Kadri Özçetin ağabey anlatıyor... "Gülbahçe Mahallesindeki cami 1973-1975 yılları arasında yapıldı. İnşaati iki yıl sürdü. Büyük arabalar Ergene köprüsünden geçemediği için Alpullu-Sinanlı arasına yeni bir köprü yapılmaya karar verilmişti. Köprünün resmi adı yok ama, biz ona YENİ KÖPRÜ adını taktık. Bazıları, UZUN KÖPRÜ der. Yeni Köprü 1973-74 yılları arasında yapıldı ve camiden bir yıl önce bitti. O köprü yapılırken Gâni Dinga, Aşçı Hasan Kaya ve Abdurrahman Balkan'ın girişimleriyle Samafor mahallesine yeni bir cami yapılması için girişimde bulunulmaya karar verildi. Cami yeri olarak Samafor mahallesi yolunun demiryoluna bakan yerdeki üç dönümlük boş fabrika arazisi seçilmişti. Fabrikaya teklif götürüldü ve uygun görüldü. Bunun üzerine temelleri kazıldı.

İnşaat malzemesine ihtiyaç vardı. Malzemenin bir bölümü Yeni Köprü inşaatından sağlandı, diğer bölümü ise fabrikadan ve vatandaşlardan gelen yardımlardan. O sıralarda fabrikada çok sayıda tuğla vardı. 1971 yılında meydana gelen deprem sonucunda fabrikanın "borusu" veya bacası çatlamış ve yıkılmasına karar verilmişti. Boru yıkılınca çok sayıda tuğla çıkmıştı ortaya. Fabrika bu tuğlaları camiye verdi ve onları caminin inşaatında kullandık.
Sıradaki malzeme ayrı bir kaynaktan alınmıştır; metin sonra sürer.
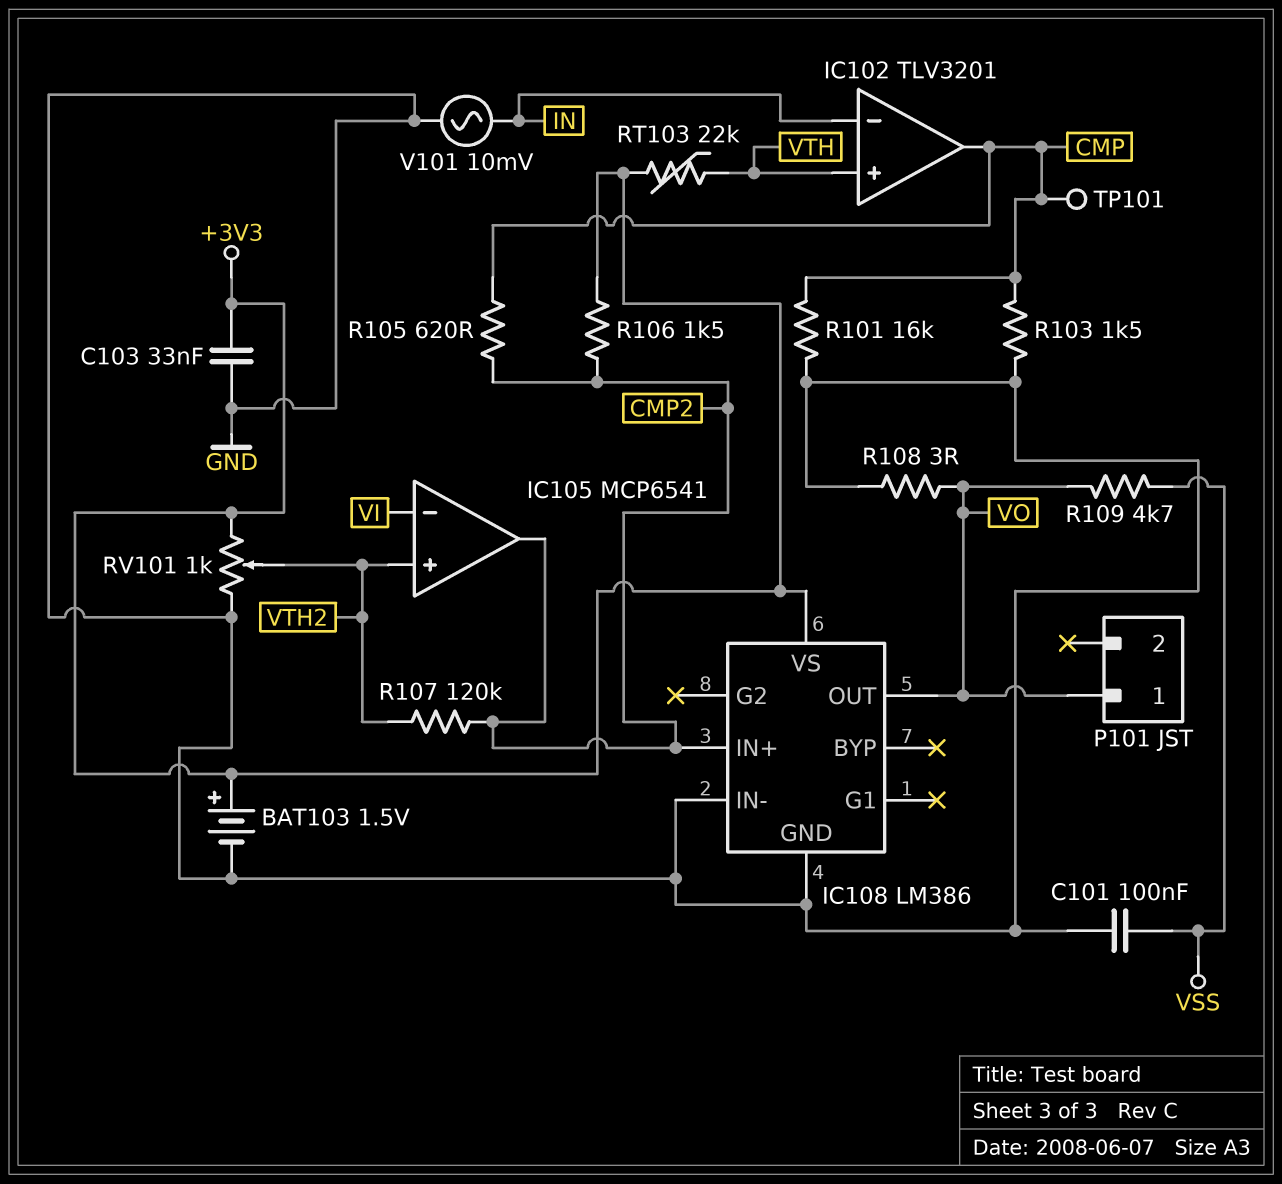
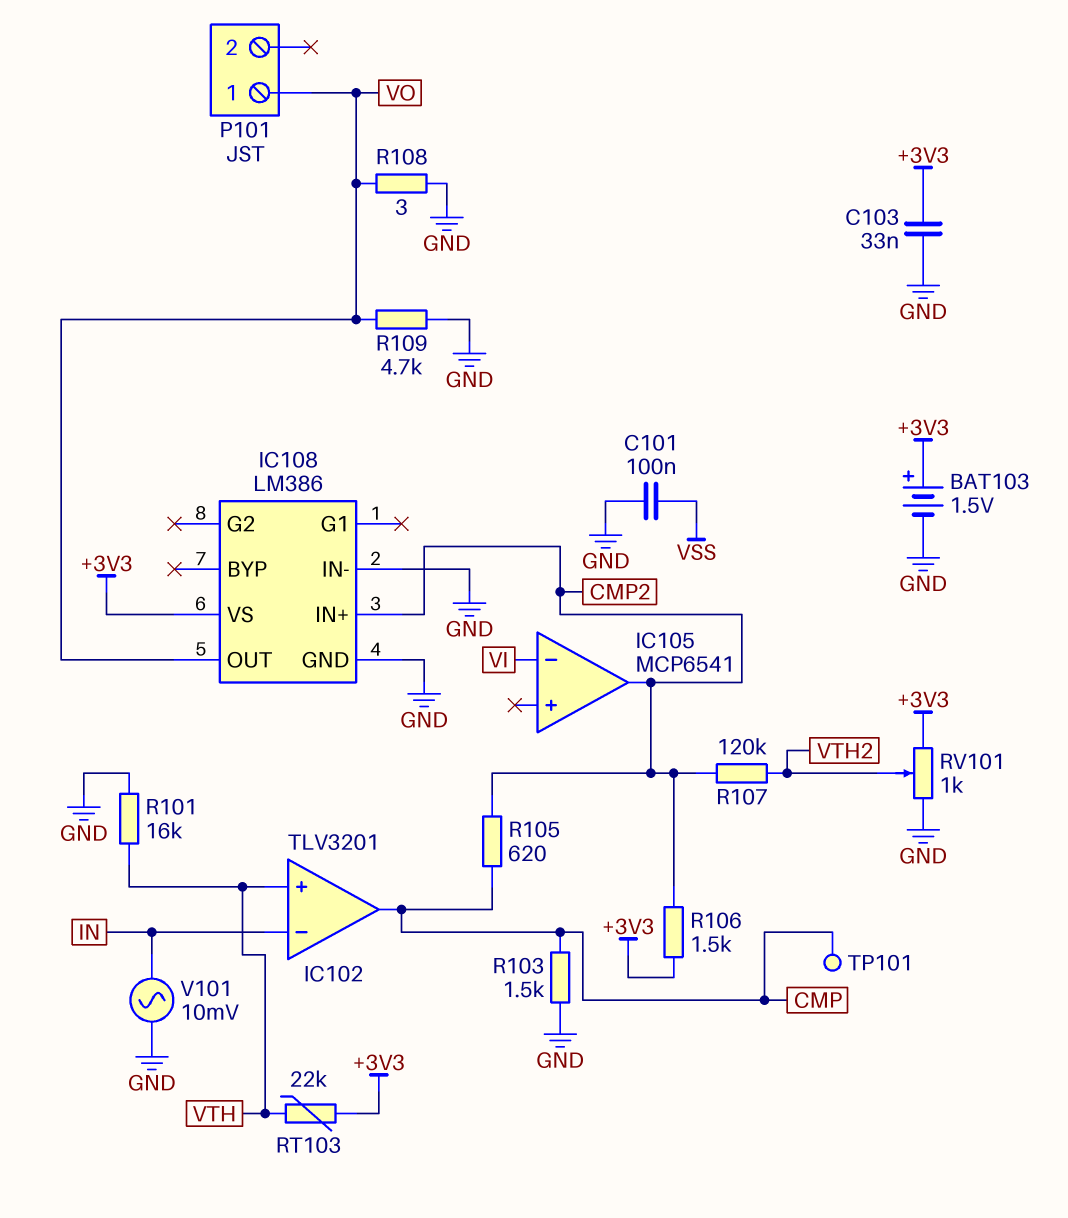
IC105 pin in+: VTH2 -> none
R101: 16k (CMP, GND) -> 16k (GND, VTH)
R109: 4.7k (VO, VSS) -> 4.7k (GND, VO)

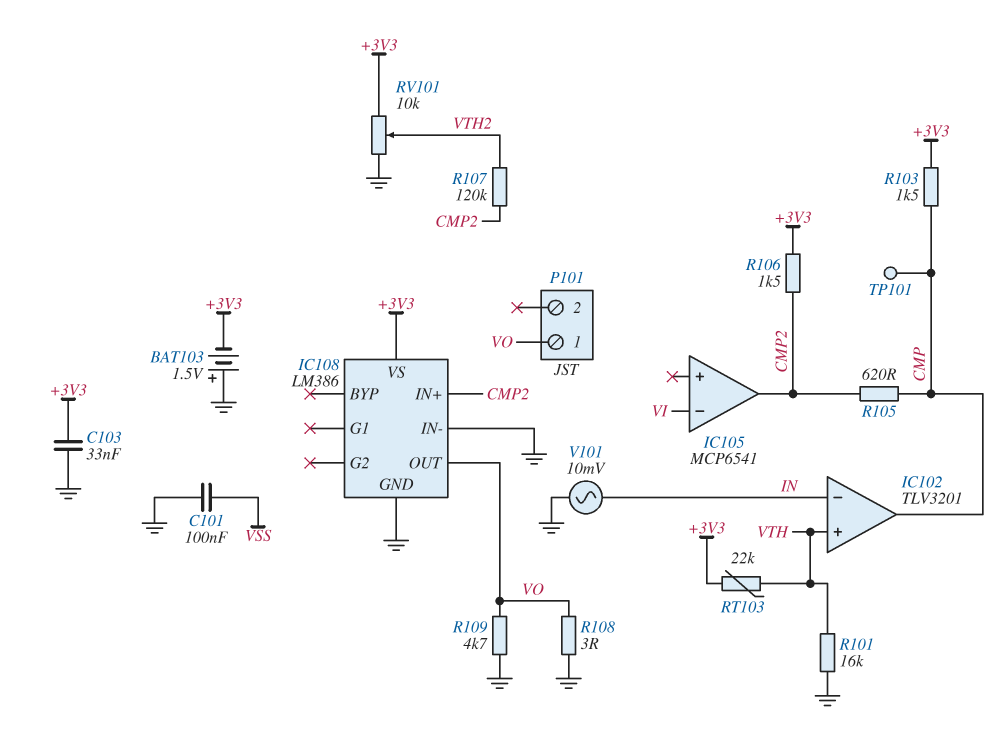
BAT103: 1.5V (plus +3V3, minus GND) -> 1.5V (plus GND, minus +3V3)
R103: 1.5k (CMP, GND) -> 1.5k (+3V3, CMP)
RV101: 1k (+3V3, GND, wiper VTH2) -> 10k (+3V3, GND, wiper VTH2)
Yeni Köprü'yü yapan kişilerden de çubuk demir, çimonto ve benzeri malzemeleri temin ettik. Caminin minaresini Habibe Ulubalkan adlı hayırsever bir ablamız yaptırdı. O aynı zamanda yeni mezarlığın dışına bir çeşme de yaptırmıştı. Din görevlileri olarak  imam Mustafa Ateş, Sivaslı Mustafa ve yine Sivaslı Hamza hocalar vardı. Şimdiki imamımız Tekirdağlı Ramazan Gülseren hoca. Cami 100 metre kare büyüklüğünde yapıldı."
----
Caminin minaresinde bir kitabe var. "Günde 5 vakit ilahi bir ses yükselir bu minareden. Tanrının lütfu ile yardım geldi Ahmetle Nefise'den... 25 Ağustos 1978, Cuma"...  Minarenin caminin yapılmasından üç sene sonra vücut bulduğu anlaşılıyor.
----
Samafor Camii benim için önemli. Babam bu camiye epey bir bağışta bulunmuştu. Ne verdi ne yaptı bilmezdik. Çünkü söylemez, konuşmazdı. Kadri ağabey söylüyor "kendisinden yardım istediğimiz zaman cebindeki bütün paraları çıkarır verirdi, kaç para veriyorum diye bakmazdı". Bir defasında çimento aldığını duymuştuk. Ne kadar, kaç torba... Kamyonla mı? Allah ile onun arasında... Caminin mihrabını o yaptırdı. Babaeski'de mermer kestirdi, onları minübüsle taşıyıp camiye götürdü. Planını, taşların nasıl döşeneceğini hep kendisi belirledi. Çok estetik değil ama, parası veya gücü o kadarına yetiyordu. Sonra evimizdeki çeşitli hüsn-ü hat yazılarını topladı ve Babaeski'den satın aldığı bir mermerin üzerine o yazıları bir karban kağıdı kullanarak benim yazmamı istedi. İki metreye elli santimlik bir mermerdi. Yazı işlemi bitince içini  siyah renkli yağlı boya ile  boyadım. Kuruttuk. Yazıda boya taşan yerleri zımparayla sildim. Babam o mermeri götürüp yaptırdığı mihrabın üzerine yerleştirdi. Çok da estetik olmayan mihrabı böylece bir ölçüde güzelleştirmiş oldu. Mihrabın hemen üzerinde yeşil renkli kare biçimli küçük bir seramik var. Üzerinde besmele yazıyor.  Bu besmele evimizin girişinde duvara gömülü bir vaziyette duruyordu. Cami yapılırken babam onu oradan çıkardı ve "Bu besmele camiye daha iyi yakışır, onu mihraba koyacağız" dedi. İmkanı ve gücü nisbetinde kendine göre birşeyler yapmaya çalıştı.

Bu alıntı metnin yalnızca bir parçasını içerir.